Telling Stories: A Jewelry Makers Journey to Find her Passion

Words and Photos by Andrea Westerlund

“At 21, my naive goals were: join the military and save the world,” explains Sabrina Nussbaumer. In her early 20s, Sabrina saw the Air Force as an opportunity to go back to school and pursue her dreams of studying anthropology and religion.

What followed for Sabrina was not a career in the military or anthropology. Like so many other millennials, it took her time to figure out where she fit in a seemingly homogenous system. The recipe appeared simple: get good grades, go to college, get a job. The end.

Unfortunately, none of these tasks came easily for Sabrina.

“We couldn’t afford pre-school, so my mom put me in kindergarten at four-and-a-half,” she explains. “The teachers were like ‘she’s great, but she has a really hard time focusing.’ They called in the school psychologist, and they said I had ADD and recommended medication. My mom was like, no way, that’s not happening.”

Ah, the heyday of everyone and their cousin being diagnosed with ADD. Remember those days?

“Sixth grade was rough,” she explains. “I did not transition well from a single classroom to multiple classrooms.”

This difficulty with routine disruption would later make sense to Sabrina when she was diagnosed with autism. And because of it, things got harder for Sabrina before they got better, but I promise this story has a happy ending.

She worked in factories, tested her skills as a photographer, and even installed signs, but nothing ever hit home quite like jewelry.

“I ended up buying a couple of chasing hammers and beads from the craft store, thinking, ‘someday I’ll use this.’”

Luckily for jewelry devotees everywhere, “someday” came and Sabrina started her own business: SNJD Boutique.

“I’m a big creator in the moment,” she explains. “I like to get inspiration from the stone. Sometimes I’ll have all my stones out on a table, and I’ll just look at the stone and take in the colors and the textures or the shape of the stone. What does it want to be? Does it want to be a pendant? Does it want to be a ring? And then sometimes I’ll break out the sketchbook.”

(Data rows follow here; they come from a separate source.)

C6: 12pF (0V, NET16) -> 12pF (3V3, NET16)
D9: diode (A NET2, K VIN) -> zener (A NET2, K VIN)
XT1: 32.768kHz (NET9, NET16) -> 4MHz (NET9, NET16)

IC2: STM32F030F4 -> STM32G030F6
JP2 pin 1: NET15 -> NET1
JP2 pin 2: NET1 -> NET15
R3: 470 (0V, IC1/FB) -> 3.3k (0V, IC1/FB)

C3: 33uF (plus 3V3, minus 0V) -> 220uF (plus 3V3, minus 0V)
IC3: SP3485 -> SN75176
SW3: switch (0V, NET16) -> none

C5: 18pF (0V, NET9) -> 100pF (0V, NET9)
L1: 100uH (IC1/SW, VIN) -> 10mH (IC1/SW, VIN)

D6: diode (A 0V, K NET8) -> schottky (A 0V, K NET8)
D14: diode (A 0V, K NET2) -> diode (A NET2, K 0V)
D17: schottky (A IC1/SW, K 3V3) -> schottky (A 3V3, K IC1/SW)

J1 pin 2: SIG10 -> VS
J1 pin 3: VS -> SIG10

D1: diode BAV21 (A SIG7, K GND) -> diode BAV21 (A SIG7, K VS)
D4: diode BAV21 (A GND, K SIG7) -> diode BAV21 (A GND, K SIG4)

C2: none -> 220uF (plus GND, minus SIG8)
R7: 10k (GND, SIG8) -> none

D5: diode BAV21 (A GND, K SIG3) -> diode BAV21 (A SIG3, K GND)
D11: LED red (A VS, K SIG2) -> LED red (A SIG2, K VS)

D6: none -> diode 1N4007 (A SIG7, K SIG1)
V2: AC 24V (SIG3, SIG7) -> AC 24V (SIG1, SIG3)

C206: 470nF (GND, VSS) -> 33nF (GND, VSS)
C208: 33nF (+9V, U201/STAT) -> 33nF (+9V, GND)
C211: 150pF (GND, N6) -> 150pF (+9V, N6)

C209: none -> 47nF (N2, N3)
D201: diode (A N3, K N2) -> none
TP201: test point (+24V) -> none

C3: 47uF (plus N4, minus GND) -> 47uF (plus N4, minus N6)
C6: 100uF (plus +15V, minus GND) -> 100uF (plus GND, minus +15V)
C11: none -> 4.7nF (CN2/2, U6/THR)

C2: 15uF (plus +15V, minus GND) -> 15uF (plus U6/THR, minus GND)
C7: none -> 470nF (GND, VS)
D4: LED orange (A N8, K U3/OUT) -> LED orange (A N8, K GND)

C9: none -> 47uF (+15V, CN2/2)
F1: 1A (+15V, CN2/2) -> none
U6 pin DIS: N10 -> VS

The pieces that Sabrina creates are story pieces. Each collection has a theme that is tied to Sabrina’s life experiences or travel. For example, her “Fossil and Canyon” collection features materials that contain fossils or connect to her ancestral roots in Arizona. But she’s quick to point out that although her pieces tell a story, the story isn’t just hers to create.

“I’m the initial creator, but a customer is attracted to a piece for a whole other reason. They don’t know the story. They don’t know why it screams to them. And if they buy it, that piece has a whole new story. They get to tell their own story now.”